As we walk the hillsides we will observe the raven glide majestically on the currents of air rising from the valley. One of the largest crow species they usually confine themselves to the high hills around Cnoc Bui and the Cahas.
The Common Crow is as the name suggests abundant in the parish while his cousin the Grey Crow has earned himself a bad reputation with the farmers, occasionally attacking young lambs in the fields.
Our rarest crow is the Chough; they also reside in the hills and usually pair for life. Their most distinguishing characteristic is their reddish / orange legs.
The woodcock and pheasant are birds of the gorse and briar while the snipe prefers the wetlands.
Our rarest bird is the red grouse, while there are still small pockets of grouse in the hills around Bonane, one fears that we are witnessing the extinction of species.

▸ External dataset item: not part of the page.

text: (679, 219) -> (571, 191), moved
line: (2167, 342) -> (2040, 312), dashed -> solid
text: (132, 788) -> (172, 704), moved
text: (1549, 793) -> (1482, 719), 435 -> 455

It has unfortunately been many years since the corncrake was heard in Bonane.
The heron is a regular sight along our rivers and streams, waiting patiently for a fish and in one swift move meal time is over.
We have healthy populations of most of the common species, finches, tits, siskin’s, wagtails, robins, thrushes, woodpigeons and blackbirds.

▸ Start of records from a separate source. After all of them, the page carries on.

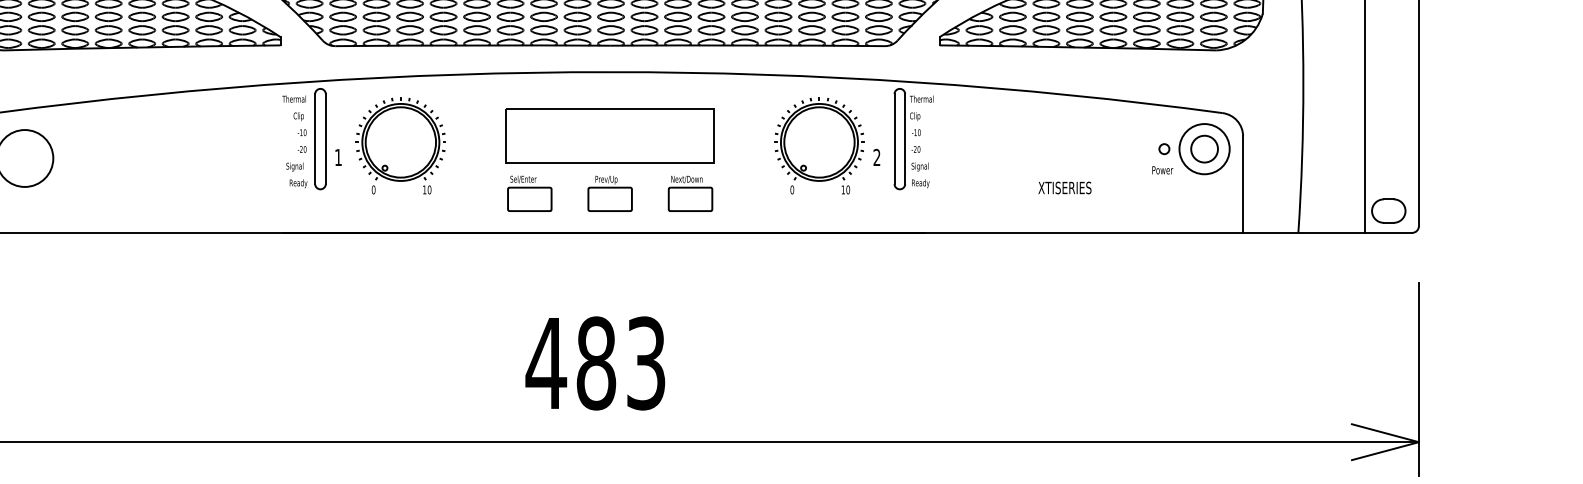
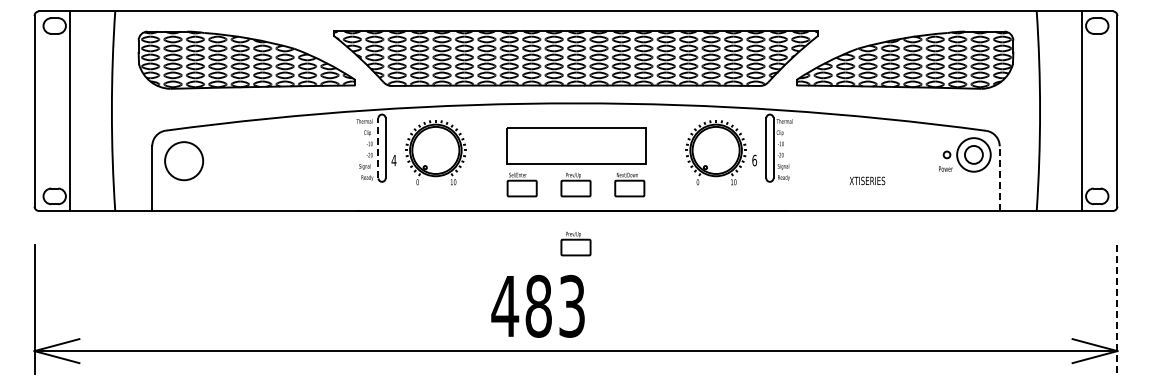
line: (315, 138) -> (378, 147), solid -> dashed
text: (337, 157) -> (393, 160), 1 -> 4
text: (876, 157) -> (754, 160), 2 -> 6
line: (1242, 184) -> (999, 178), solid -> dashed
text: (1065, 187) -> (867, 180), moved
part: (609, 281) -> (575, 243), added
text: (594, 363) -> (537, 306), moved
line: (1419, 380) -> (1117, 309), solid -> dashed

The largest wild mammal to be found in Bonane is the Sika Deer; they were introduced to Killarney in 1865 from Wicklow. They are no doubt aided in their colonisation of the parish with the introduction of conifer plantations. They can on occasion cause damage to a field of freshly sown grass seeds.
On the hills you will occasionally find a herd of feral goats, it is said that these herds may date back to famine times when farms were deserted and the goats allowed to roam free.

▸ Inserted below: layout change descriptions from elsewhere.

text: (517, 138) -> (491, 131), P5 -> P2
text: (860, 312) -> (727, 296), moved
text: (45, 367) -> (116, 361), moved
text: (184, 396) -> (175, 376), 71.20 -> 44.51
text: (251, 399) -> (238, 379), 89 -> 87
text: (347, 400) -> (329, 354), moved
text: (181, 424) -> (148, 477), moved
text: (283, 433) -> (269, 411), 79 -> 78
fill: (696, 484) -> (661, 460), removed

Our next widespread mammal is the fox; they can be found in all areas and are usually opportunist feeders but will attack lambs and poultry when hungry cubs are to be fed.
Badgers are less often seen, primarily because they are nocturnal creatures, they are highly social animals and may be found living in groups of six or more animals. Their diet consists of earthworms, fruit, carrion and small invertebrates.
Our newest naturalised mammal is the mink, originally introduced in 1951 from North America for fur breeding they escaped and are now widespread all over Kerry. The mink are usually found along waterways and can cause serious harm to ground nesting birds.
Our scarcest mammal is the otter; they are nocturnal and very wary of intruders in their domain. You will sometimes see their droppings along the rivers and this is the more usual evidence of their presence.
The rabbit was introduced to our shores by the Normans between 1274 and 1301; they are now probably our most abundant mammal. Their population is kept in check by the occasional outbreak of myxomatosis.
Our smallest mammal is the pygmy shrew, their diet consists primarily of insects and because of their small size they must eat continuously, if they are deprived of food for more than a few hours they would die.
The frog, while a threatened species in parts of Ireland, we are fortunate to have an abundance of the amphibians and from February onward you will find frogspawn in most wet areas.
If you are out and about on a hot summer’s day you may be fortunate enough to see our only native reptile, the viviparous lizard. Being cold-blooded they usually start their day by basking in the early morning sun.
Another unique resident in the parish is the Kerry Spotted Slug; they can vary in colour but are usually beige in colour with dark brown spots. This slug is found only in the south west and is believed to be a slug of the old forests and only survives here because of the mild wet climate.